Haslam adds to the chorus of triumphalism by declaring the success of
Anglo-American propaganda and subversion campaigns. “Radio Free Europe,
Radio Liberty, Deutsche Welle, the Voice of America, the BBC World Service…
finally proved too much for the Soviet system to bear.” Twenty years later, the only
medium published in Russian to mention Haslam and his book turns out to be Radio Liberty.
In January 2016 it broadcast an interview with Haslam in which he calls the subjects of his book — excluding himself and the Allied side – “absolutely ruthless idealist-fanatics”. Then he followed with this declaration:
“Soviet intelligence was unique in many ways.

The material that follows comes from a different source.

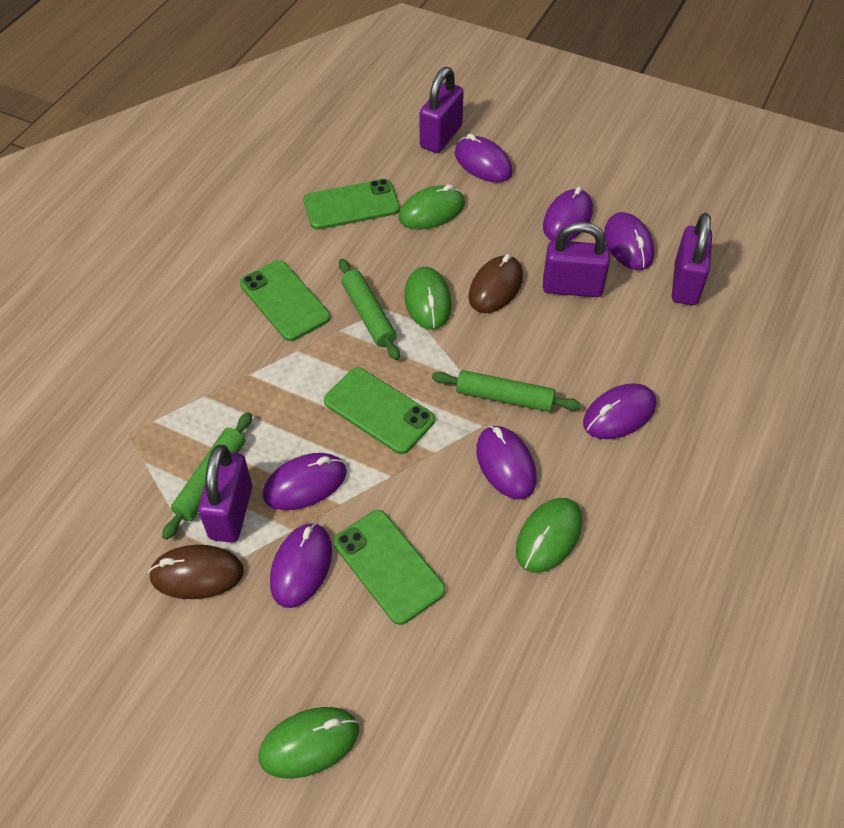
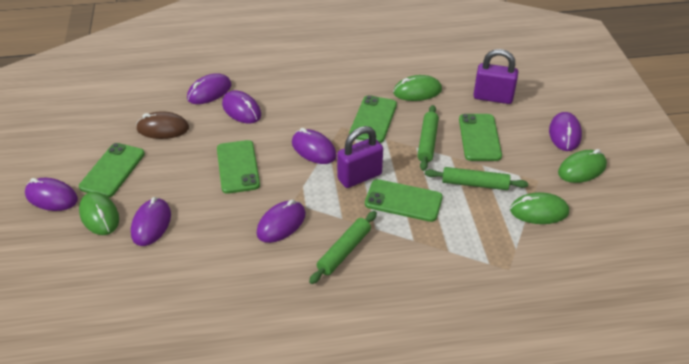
brown mouse: 2 -> 1
green phone: 4 -> 5
purple padlock: 4 -> 2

First of all, it was an instrument of a repressive totalitarian regime, suffering from espionage and the paranoid fear of an imaginary ‘ring of enemies’… During the Second World War and during the Cold War, Western intelligence was very well funded, but in peacetime, as a rule, it experienced chronic underfunding.
Unlike Soviet Russia, intelligence has never been a priority part of foreign policy in the West. So the KGB and the GRU have always benefited from the Soviet xenophobia and permanent paranoia about the ‘enemy environment.’ ”
Haslam warns that the lesson of his history is urgent for today.
“Old Soviet myths about the ‘enemy environment’ are being revived, the image of the enemy, the role of which was determined by the United States, is being cultivated. I see in this espionage paranoia a transformed form of Stalin’s theory of the strengthening of class struggle in the construction of socialism, which justified repression and the existence of the ‘iron curtain’. The current relapse of espionage in Russia is a sign of its gradual transformation into a closed society.”
Here you have Haslam’s tic. Either he believes in the effectiveness of Anglo-American intelligence to trick the Russians into deluding and bankrupting themselves in unpopular military adventures leading to domestic regime change. Or else he believes Anglo-American intelligence is so unsuccessful, it has failed to prevent its operations in Chechnya, Syria, Ukraine and Venezuela from being neutralized by the Russian counter-attack.
Blind to this contradiction, Haslam’s delusion is that he’s free of the clinical symptoms he has diagnosed on the Russian side. That must be a qualification for admission to the Princeton Institute for Advanced Study, where Haslam – also his wife — are currently institutionalized.